After you have prepared a revocable or “living” trust, you want to be sure to transfer title of certain assets into trust. Generally, these assets include bank accounts, brokerage or mutual fund accounts, certificate of deposit accounts, dividend reinvestment accounts, your safe deposit box, and title to real property. For other assets such as Individual Retirement Accounts (IRAs), 401Ks, pensions, annuities, and life insurance, which are considered “non-trust” assets, you want to be sure that you have designated a primary and secondary beneficiary, and that such designations are current and consistent with your overall estate planning goals. Sometimes, the trust is named as your primary or secondary beneficiary. However, this article is not intended to provide instructions on how to title various assets. That is a case-specific question which depends on the specifics of each person or couple’s estate plan. Feel free to call our office at (805) 668-4688 if you have questions regarding how to properly title assets.

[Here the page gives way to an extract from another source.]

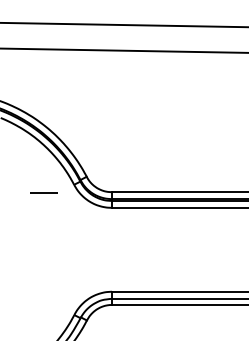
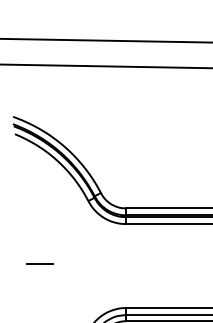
line: (43, 192) -> (38, 262), moved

This article is intended to provide guidance as to how to transfer certain accounts into trust in the State of California. Each step below assumes that you have executed a valid revocable trust and are now ready to transfer accounts into trust.

Step One

Take your signed and notarized certification of trust along with select pages of your signed and notarized revocable trust document to your financial institution. By law, under California Probate Code Section 18100.5, a certification of trust is intended to certify the existence of the trust, the identity and powers of the trustee, the manner of taking title to assets, and to summarize some of the more important provisions of the trust so that the trustee can deal with third parties, such as financial institutions, stock transfer agents, brokerage houses, title companies, insurance companies, and others, without disclosing the entire trust, which is a private and confidential document. Thus, the only pages of the trust that must be provided to the financial institution – so long as accompanied by a certification of trust – include the cover and signature pages of the trust, the pages that state the identity of the trustee, and the pages that list the relevant powers of the trustee. If you are not concerned with keeping certain aspects of the trust confidential from the institution, you can provide a copy of the whole trust along with the certification of trust. Some institutions may require you to execute an institution-specific certification of trust form.

Step Two

Tell your account representative or financial advisor that you would like to change your account(s) into your name as trustee of your revocable trust. For married couples or registered domestic partners, ask that the account be changed to your names as trustees of your joint revocable trust. Depending on the institution, they may be able to rename your existing account. Others will require you to open a new account in the name of the trust. Note that this can require changes to existing automatic deposit or withdrawal arrangements.

Step Three

Complete the paperwork that your account representative or financial advisor asks you to fill out. If you don’t want your signature card to read your name as trustee of your trust (which may be quite long), you may request that checks for new accounts just show your name and not indicate that you hold the account as trustee of your trust.

Step Four

Make sure you have done this with each and every account you own that can be and should be transferred into trust. Many clients prefer to keep a small household checking account in their individual names, especially if that account is set up for automatic deposits or withdrawals. However, it is recommended that you limit the combined balance in all accounts held outside the trust in your individual name to under $20,000 (again, this does not include or address non-trust assets such as retirement accounts). Preferably, only one or two accounts could be kept in your individual name. Such accounts should also have a transfer on death (TOD) or payable on death (POD) beneficiary or beneficiaries. Otherwise, over time, the total value of assets held in various accounts outside of trust may increase without you noticing it. Under current law, a court-supervised probate proceeding may be necessary to transfer your assets on death if the total value of assets held outside the trust exceeds $166,250. The $166,250 threshold does not include certain assets such as assets with beneficiary designations or assets held in joint tenancy. The last thing you want to do is unintentionally trigger the probate process because you did not provide a “home” for your asset, i.e., it was not properly titled or given a beneficiary, as this would negate one of the main purposes of preparing a trust in the first place. If you have any questions, feel free to contact our office for guidance.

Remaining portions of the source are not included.